Sayın Başkan, değerli milletvekili arkadaşlar; sözlerime başlamadan önce, dün akşam İstanbul Cup'ta 1'inci olan ve Adanalı olmasıyla da gurur duyduğumuz kızımız Çağla Büyükakçay'ı tebrik ediyorum. Ayrıca, yine dün Adanaspor'umuz Gaziantep'teki maçla birlikte Süper Lig'e çıkmaya hak kazandı ve şampiyon oldu. Buradan tüm Adana'ya da selam ve sevgiler gönderiyorum, Adanaspor'umuzu kutluyorum. (CHP sıralarından alkışlar)

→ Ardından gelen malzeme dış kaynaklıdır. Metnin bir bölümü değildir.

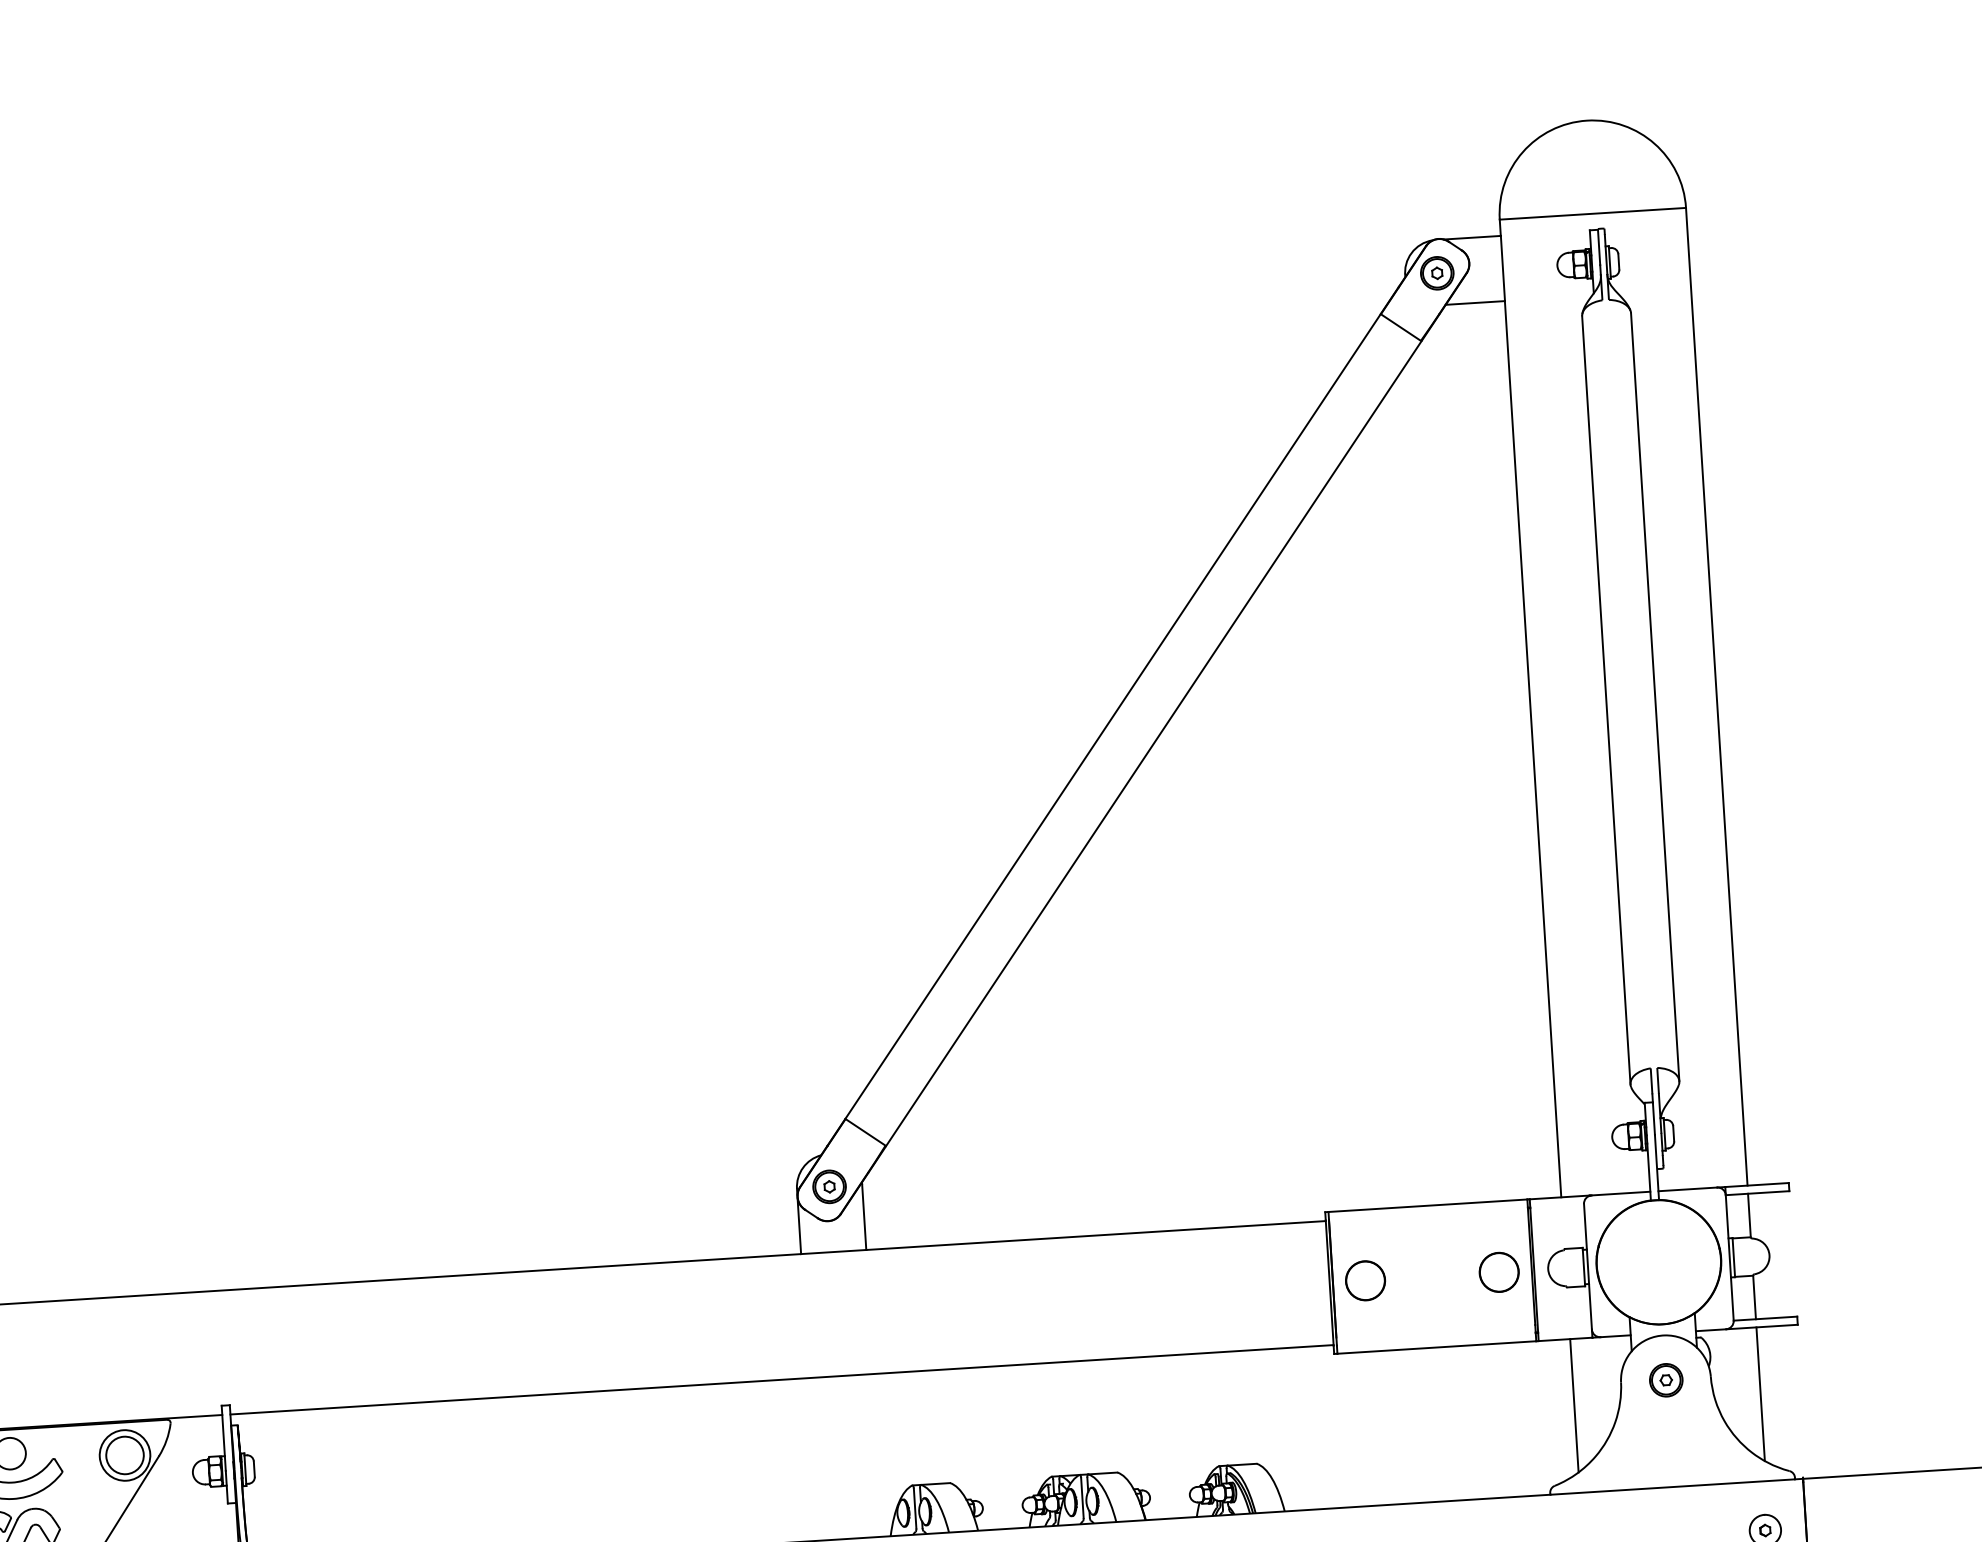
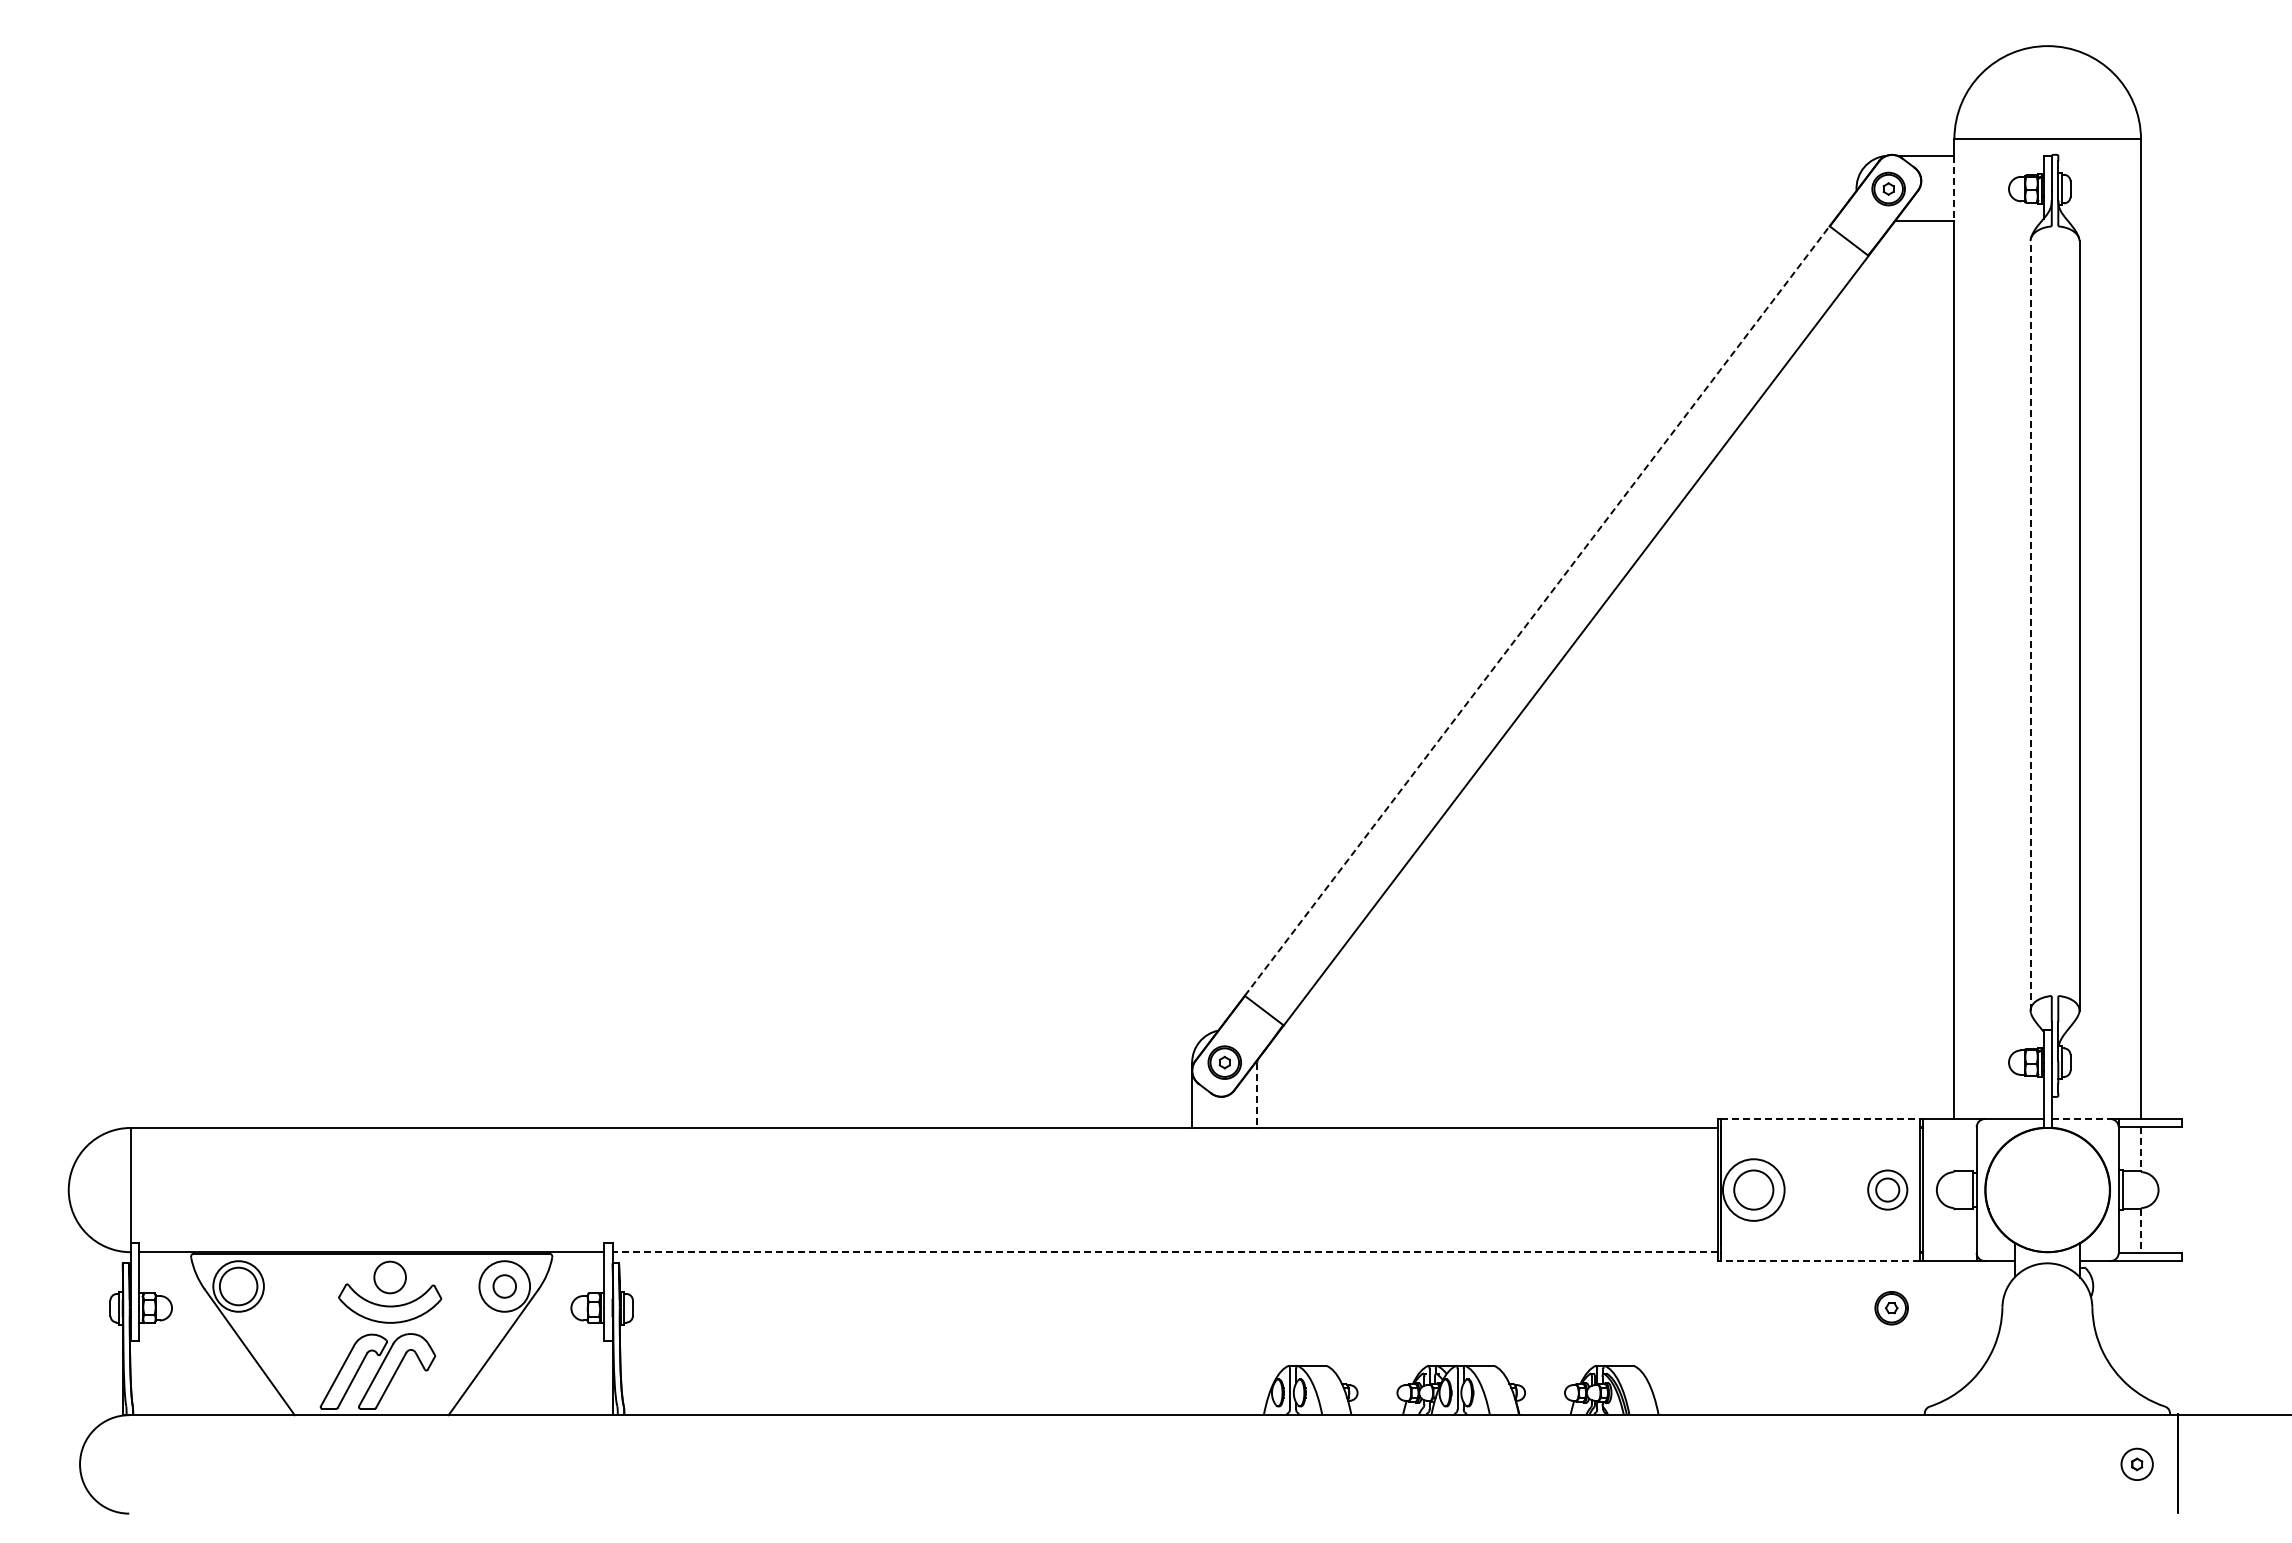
line: (1502, 268) -> (1954, 188), solid -> dashed
line: (1606, 699) -> (2030, 625), solid -> dashed
line: (1113, 715) -> (1537, 610), solid -> dashed
line: (1688, 1189) -> (2081, 1119), solid -> dashed
line: (1427, 1206) -> (1820, 1119), solid -> dashed
line: (1749, 1215) -> (2141, 1149), solid -> dashed
line: (864, 1217) -> (1257, 1095), solid -> dashed
circle: (1498, 1271) -> (1887, 1189), size x0.6
circle: (1365, 1280) -> (1753, 1189), size x1.6
line: (1755, 1297) -> (2141, 1231), solid -> dashed
line: (1436, 1347) -> (1820, 1261), solid -> dashed
line: (782, 1380) -> (1165, 1252), solid -> dashed
part: (1666, 1380) -> (1891, 1308), moved
line: (1761, 1394) -> (2141, 1328), removed
line: (1574, 1405) -> (1954, 1327), removed
circle: (124, 1455) -> (504, 1286), size x0.6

Değerli milletvekilleri, dün öğleden sonra Adana'da 7-8 tane çiftçimiz Seyhan ilçemizin Büyükdikili Mahallesi'nde toplam, başlaması ve bitmesi on beş dakika süren bir eylem yaptılar. Bu çiftçilerimiz yıllarca patates ekiyorlar ve daha önce üç kuruş da kazandıkları ürünlerini ne yazık ki bu yıl, bırakın kazanmayı, çok ciddi zararına satmak zorunda kaldılar, üstelik bir kısmı ürününü satamadı. Geçen yıllarda hiç olmazsa 2 bin lira civarında para eden ürünleri için bu yıl dönüm başına 2 bin lira harcıyor olmalarına rağmen 700 liraya bile satabilecek müşteri bulamadılar. Bu yaşadıkları sıkıntıyla da bir eylem yaptılar, seslerini duyurmak istediler ve bu eylemlerinde hiç kimseye en ufak bir zarar vermediler. Dediğim gibi, başlaması ve bitmesi on beş dakika sürdü ama ne yazık ki Adanalı çiftçiler bu hak mücadelelerinde polis tarafından dayak yediler, yumruk atıldı ve uzun namlulu silahlarla da önce havaya ateş edilerek ve sonra doğrudan kendilerine o silah yöneltilerek de gözaltına alındılar.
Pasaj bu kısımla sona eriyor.